Shaw was named a first team SMAA all-star.
“He’s a very good player,” said Cheverus’ Brown.
NOONAN proved to be a relentless force near the basket during his first year as a starter at Bangor.
He was particularly effective as an offensive rebounder and led the KVAC on the backboards while helping coach Roger Reed’s club post a 17-3 record and a berth in the Eastern Maine Class A semifinals.
A first-team All-KVAC Class A North honoree, Noonan will play at Saint Joseph’s College of Standish next season.
BESSETTE was one of the state’s most improved players from the start of the 2009-10 season to its finish.
The junior point guard was equally adept at taking the ball to the basket for his own shot or setting up teammates — while averaging fewer than two turnovers per game.
The first-team All-KVAC Class A North choice was among the conference leaders with 5.3 assists per game.

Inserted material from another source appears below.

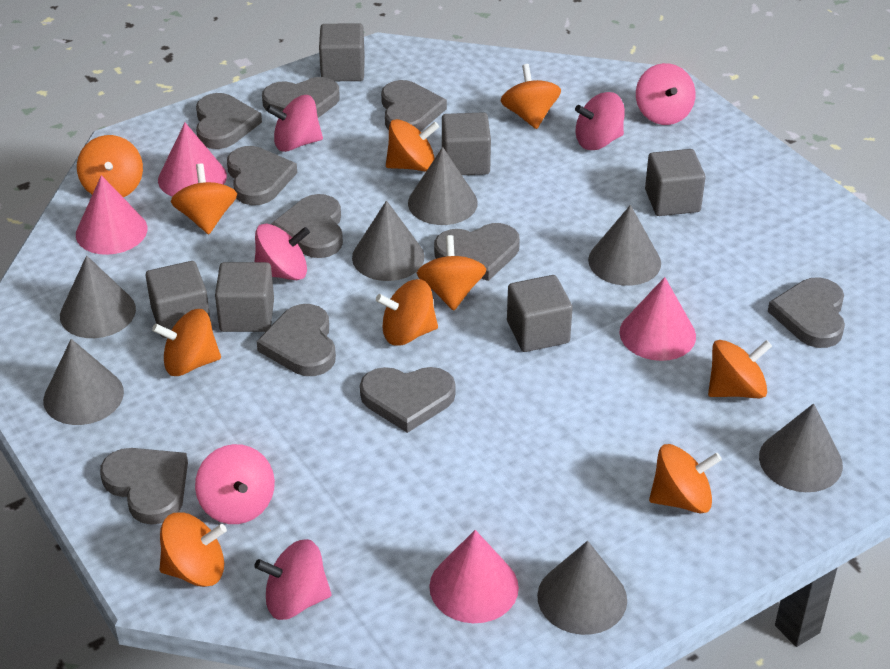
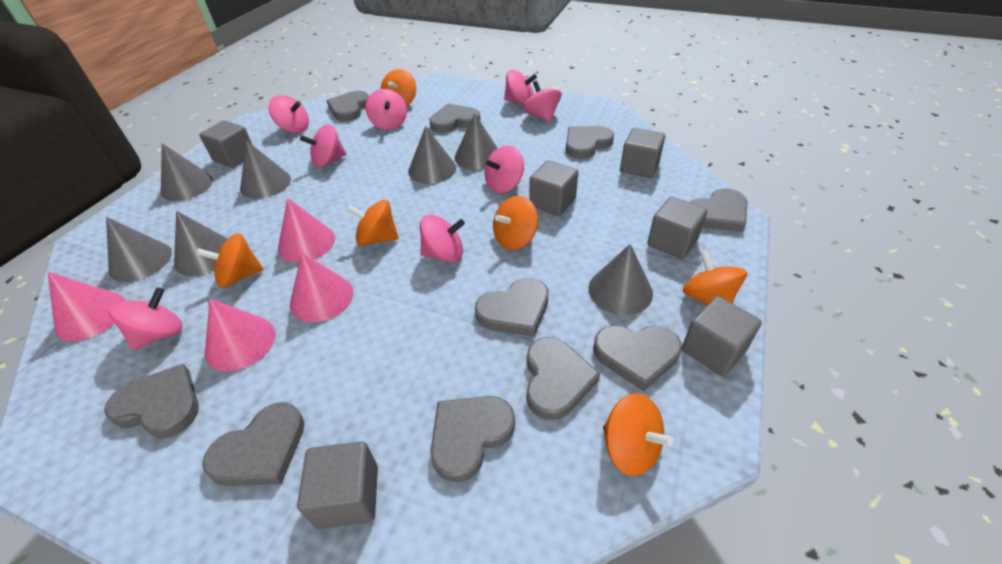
orange spinning top: 10 -> 6
pink spinning top: 6 -> 8

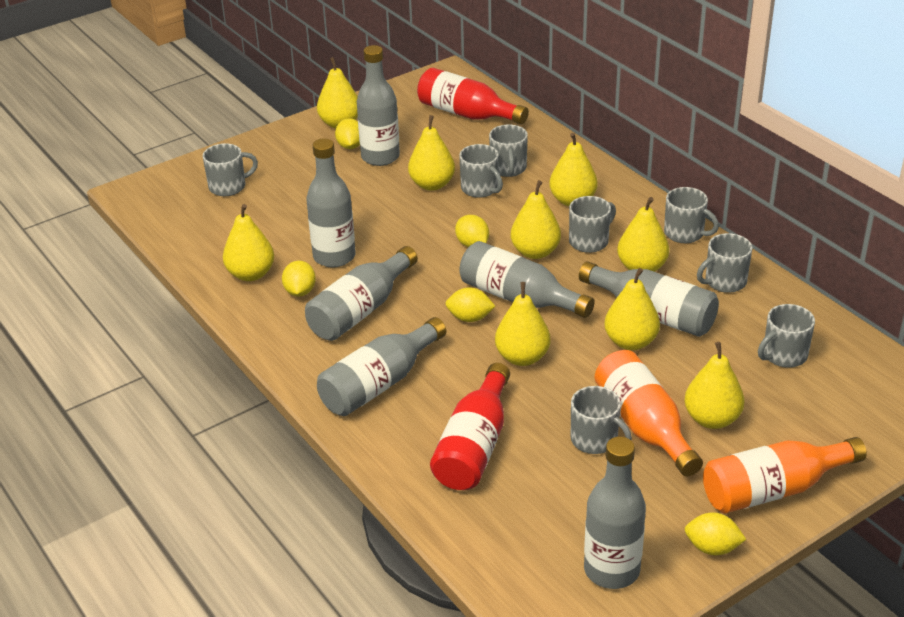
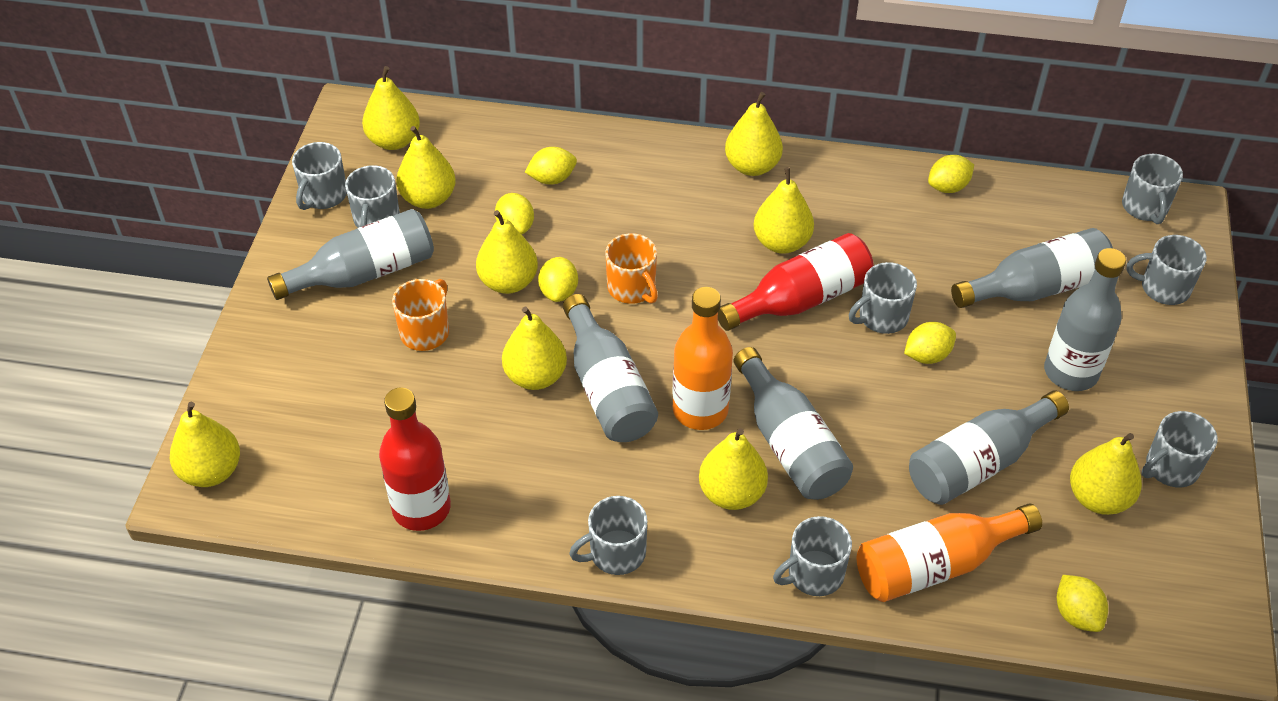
grey bottle: 7 -> 6
orange mug: 0 -> 2
yellow lemon: 5 -> 6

LEARY, a role player for Edward Little a year ago, stepped his game up when frontcourt teammate James Philbrook began this season battling turf toe.
His play ultimately forced rival coaches to revise their game plans to devote special attention to him even after Philbrook returned to fulltime duty.
Leary was a first-team All-KVAC Class A south honoree and received the Al Halliday Award as the outstanding player-sportsman of the Eastern A tournament.
TEER guided Washington Academy to new heights — the school’s first state championship in boys basketball.
The four-year starter at point guard for the Raiders was among the state’s leading playmakers with 7.4 assists per game, giving him a nearly 3-to-1 assist-to-turnover ratio.
A first-team Penobscot Valley Conference all-star and MVP of the Eastern Class C tournament, Teer plans to play postgraduate basketball at Lee Academy next season.
FURNESS showed his considerable versatility in his first season for Cheverus after transferring from Wells.
The rangy forward displayed shooting prowess well beyond the 3-point arc, yet also possessed the ability to beat defenders off the dribble, making him a difficult defensive assignment for opposing teams.
The All-SMAA honoree was among his team’s shot-blocking leaders, as well as Faithfull’s backup at point guard.